More average speed cameras being switched on in Scotland

Drivers in Scotland are being warned that an average speed camera system will be operational from later this month, in an attempt to encourage improved driver behaviour and compliance with the variable speed limit.

A variable mandatory speed limit is in place across a 14 mile (22km) stretch of road between the M90 at Halbeath and the M9 north of Newbridge.

Transport Scotland says that, of over 200,000 vehicles which travel across this section of road every week almost one in five are speeding with a persistent number of vehicles speeding excessively. It says this behaviour has led to stop-start conditions, resulting in unreliable journey times with trips taking up to five minutes longer during busy periods.

To encourage compliance with the variable mandatory speed limit a HADECS (Highway Agency Digital Enforcement and Compliance System) camera system is being progressed to live operation between the M90 at Halbeath and the M9 north of Newbridge from Monday 23 May 2022.

Scotland’s Minister for Transport Jenny Gilruth said: “This camera system on a key section of the M90 is designed to help improve journey times for drivers.

“The evidence shows that some drivers are regularly speeding between Halbeath and Newbridge – this is leading to stop start conditions, which is affecting journey times and delaying travel over the bridge.

“We know from experience with camera systems successfully deployed elsewhere on our road network, that they encourage improved driver behaviour, which leads to enhanced levels of speed limit compliance.

“By encouraging more road users to comply with the variable speed limit on this stretch of road we expect to see smoother traffic flows during busy periods. This system will not completely solve congestion at peak times, but is expected to make journey times more predictable and reliable.
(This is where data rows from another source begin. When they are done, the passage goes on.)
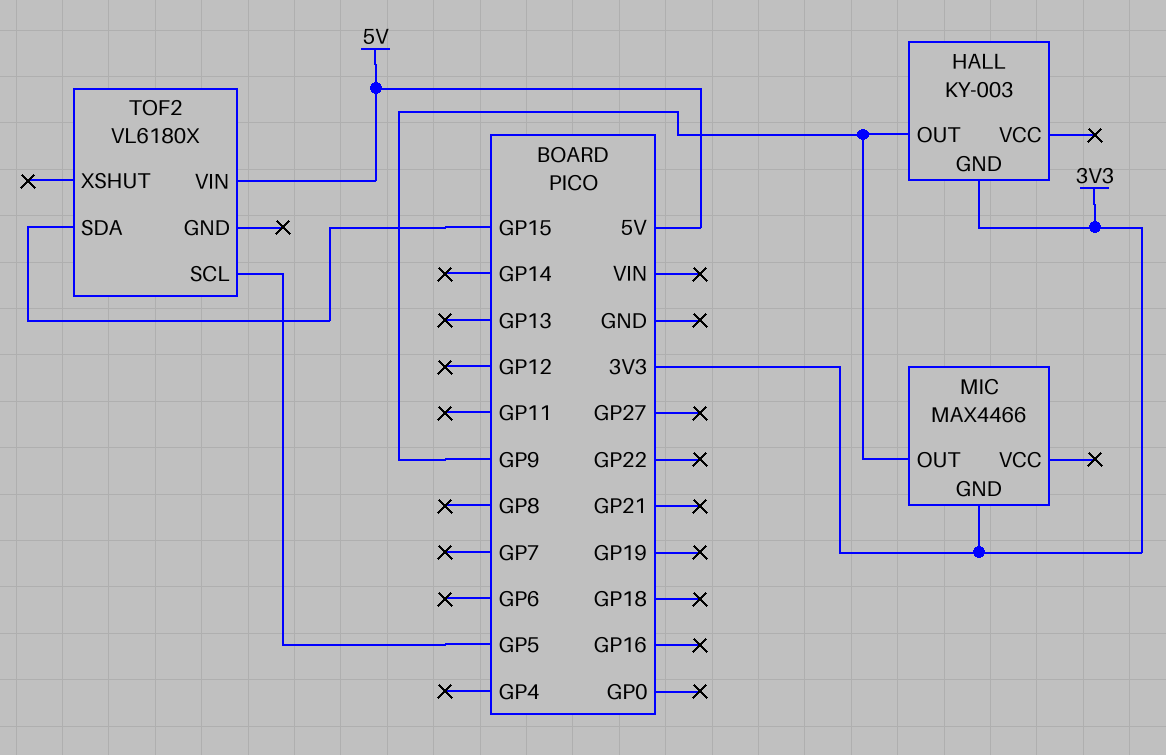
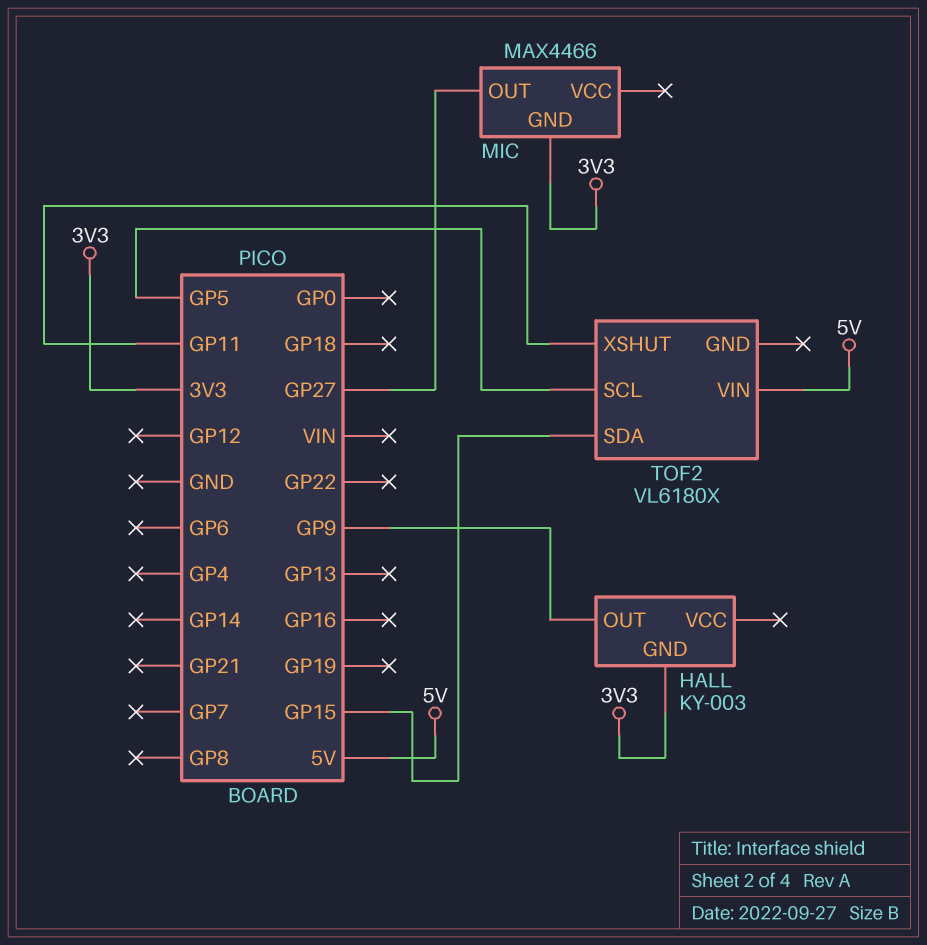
MIC pin OUT: GP9 -> GP27
TOF2 pin XSHUT: none -> GP11

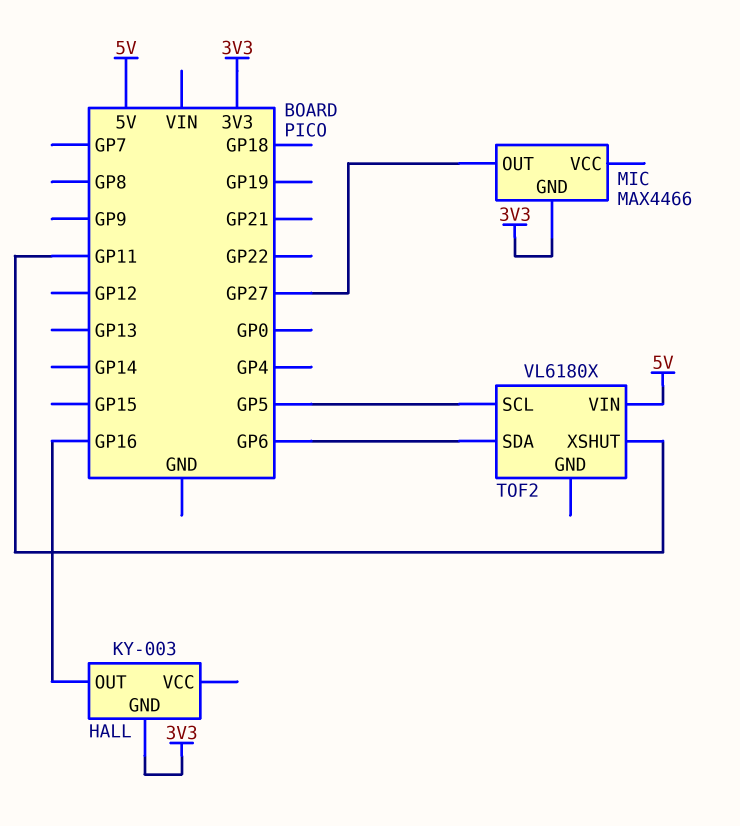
HALL pin OUT: GP9 -> GP16
TOF2 pin SDA: GP15 -> GP6

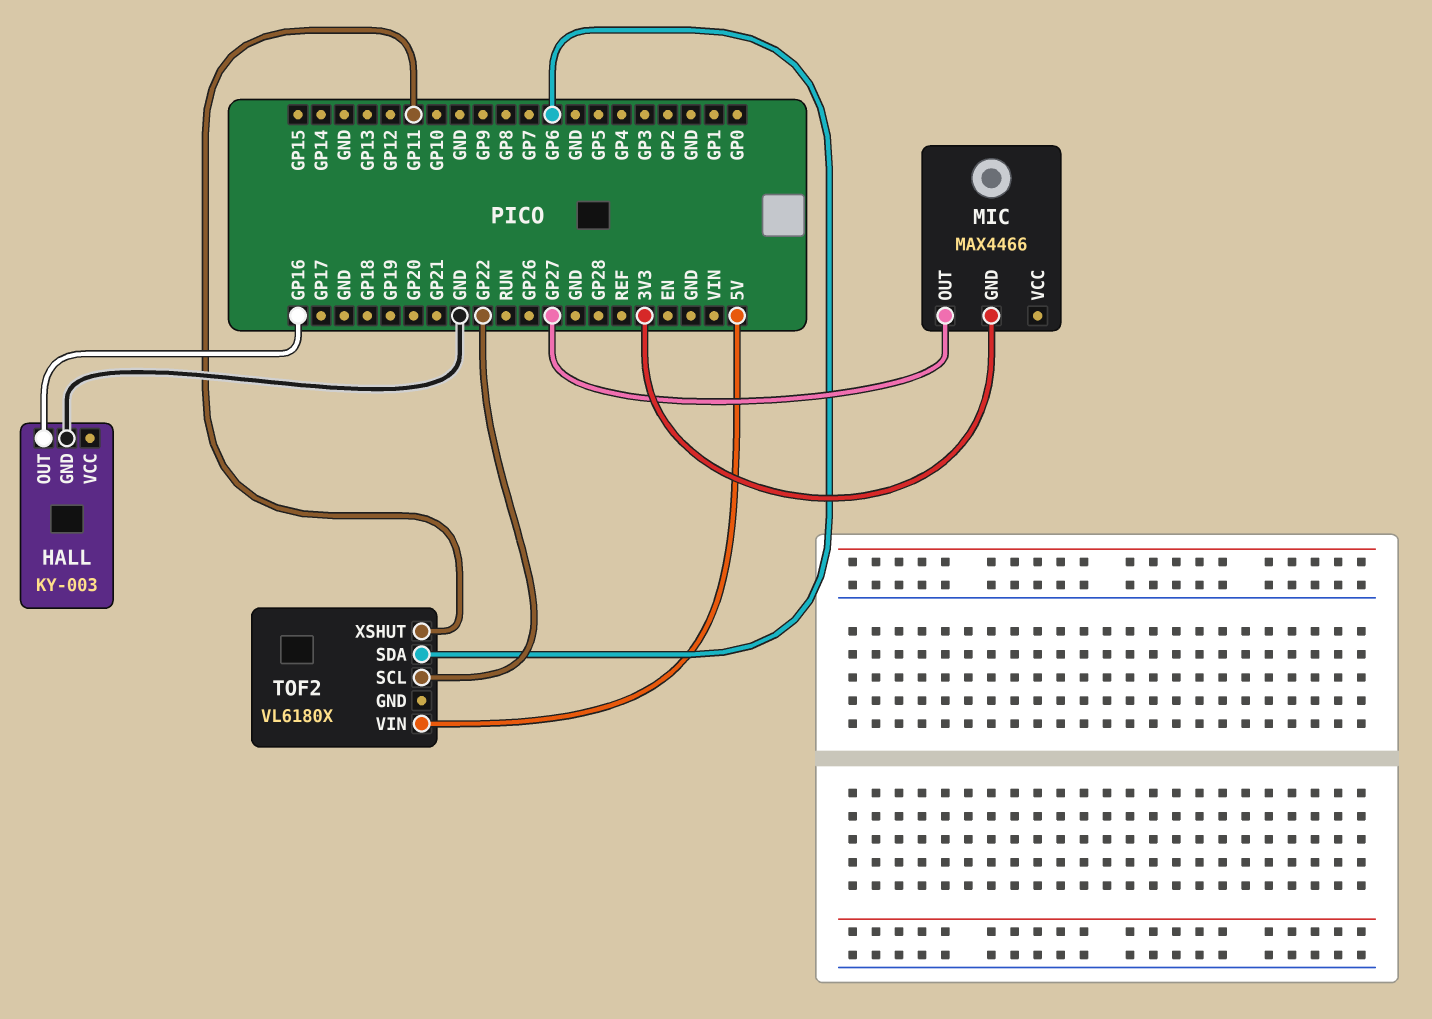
HALL pin GND: 3V3 -> GND
TOF2 pin SCL: GP5 -> GP22

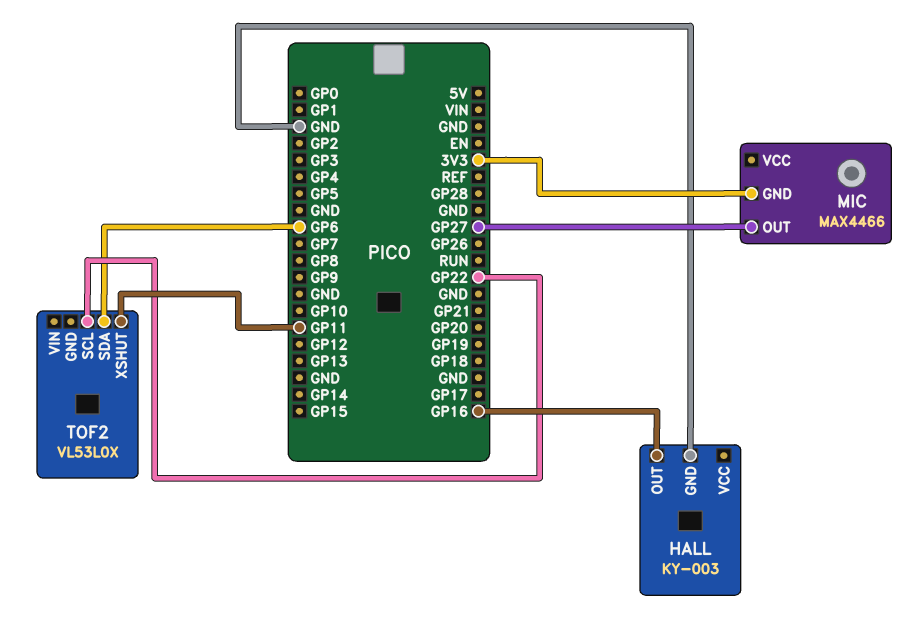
TOF2: VL6180X -> VL53L0X
TOF2 pin VIN: 5V -> none

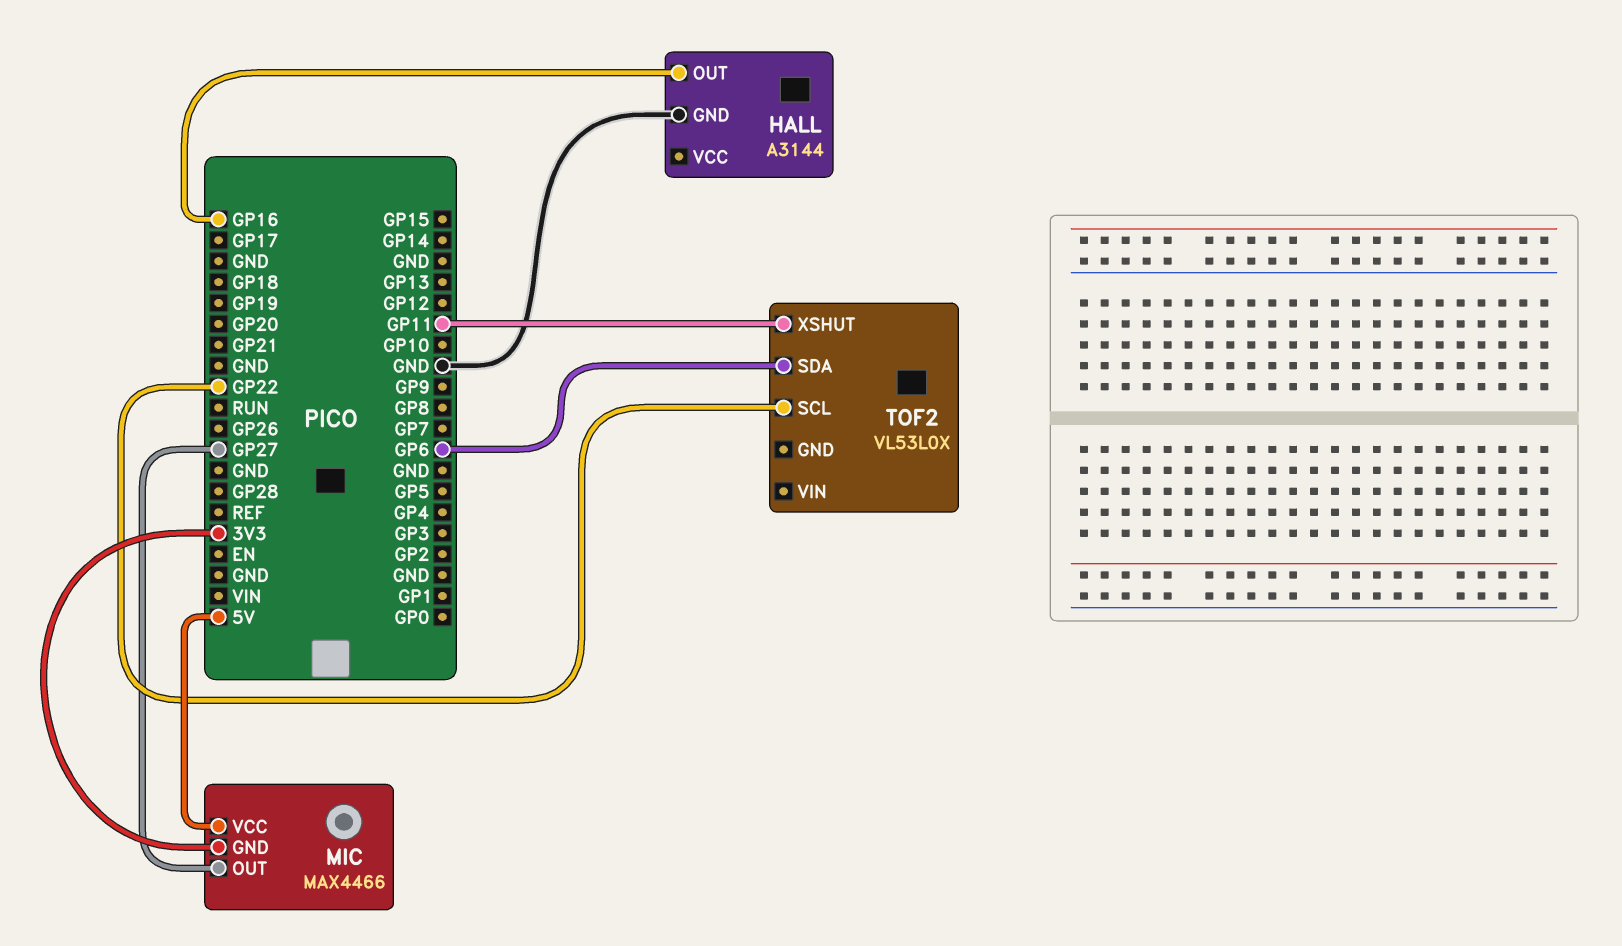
HALL: KY-003 -> A3144
MIC pin VCC: none -> 5V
“A comprehensive campaign is now underway to raise awareness of this change ahead of the camera system becoming operational on Monday 23rd May so that everyone using the route will know what to expect.”

Chief Inspector Mark Patterson, Police Scotland Road Policing added, “Police Scotland is pleased to work in partnership with Transport Scotland to regulate the flow of traffic approaching and crossing the Forth.

“Key outcomes of Scotland’s Road Safety Framework to 2030 are for drivers to know and comply with road rules and drive at an appropriate speed for the conditions.

“HADECS cameras will enforce the variable speed limit to encourage compliance, improve driver behaviour and should be a reminder to drivers of the importance of complying with the mandatory variable speed limit at all times”.